Overall, equity funds recorded collective net redemptions of $11.57 billion, their third worst weekly tally year-to-date, while bond and money-market funds posted outflows of $2.65 billion and $5.84 billion respectively. Such movement is a continuation of third-quarter trends.

Lipper said that its preliminary fund-flows numbers indicate that equity mutual fund investors were net redeemers of equity-fund assets in the third quarter, taking out about $55.4 billion from the conventional funds business (excluding ETFs), the group reported Sept. 30. Plus, despite the recent flight to safety, they purchased only $1.3 billion of taxable fixed-income funds during the period while redeeming $0.7 billion from the muni-bond fund group $69.4 billion from money-market funds.

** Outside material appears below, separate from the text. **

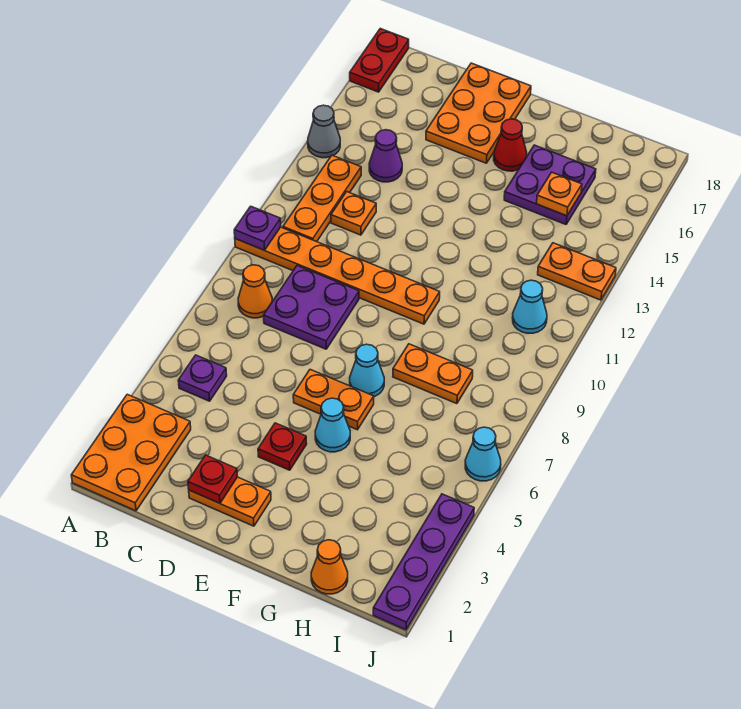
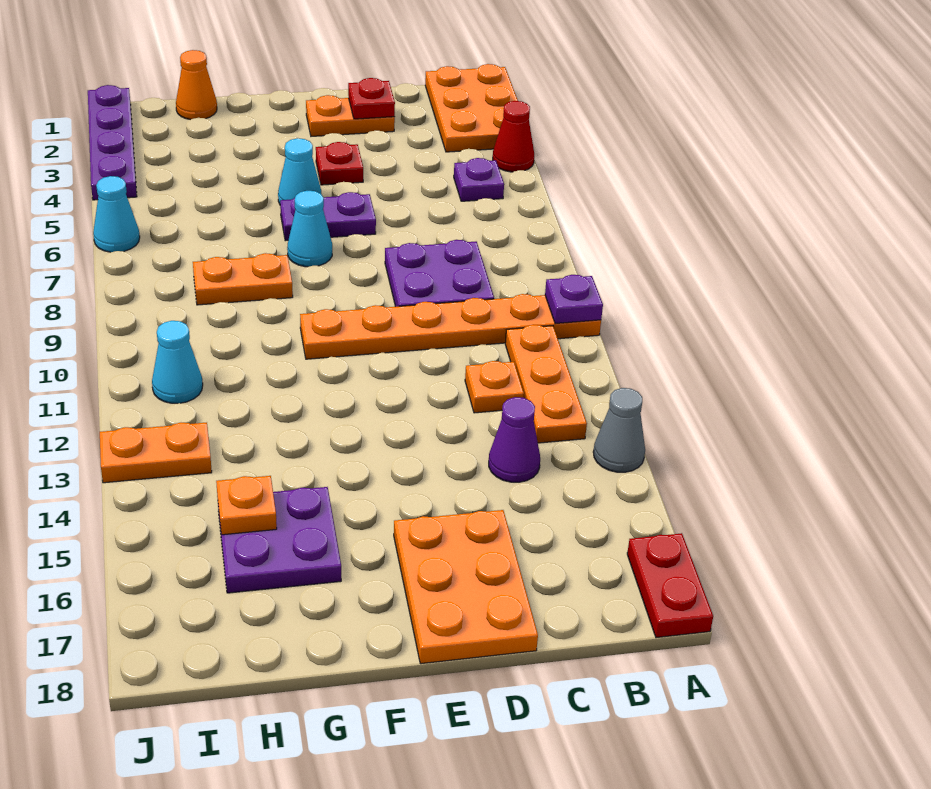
orange cone B8 level 1 -> none
orange plate E6:F6 level 1 -> purple plate E6:F6 level 1
red cone F16 level 1 -> red cone A4 level 1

"The equity funds universe has suffered five consecutive months of downside performance in 2011, with each follow-on month posting progressively worsening returns," Tom Roseen, head of research for Lipper, explained in a report. July's returns were -2.05%, followed by -7.04% in August and -9.72% in September decline. "All in all, it was a quarter we will gladly put behind us," the analyst noted.

For the quarter, the mixed-equity funds macro-group moved down -10.08%; the category includes mainly lifecycle funds, such as target-date and target-allocation funds with a mix of stocks and bonds. Through the end of August, this macro-group attracted the largest amount of positive net flows in the equity-fund universe—some $63.5 billion of the $80.6 billion of net inflows, according to Lipper. (World-equity funds had $36.4 billion of net inflows in the same timeframe.)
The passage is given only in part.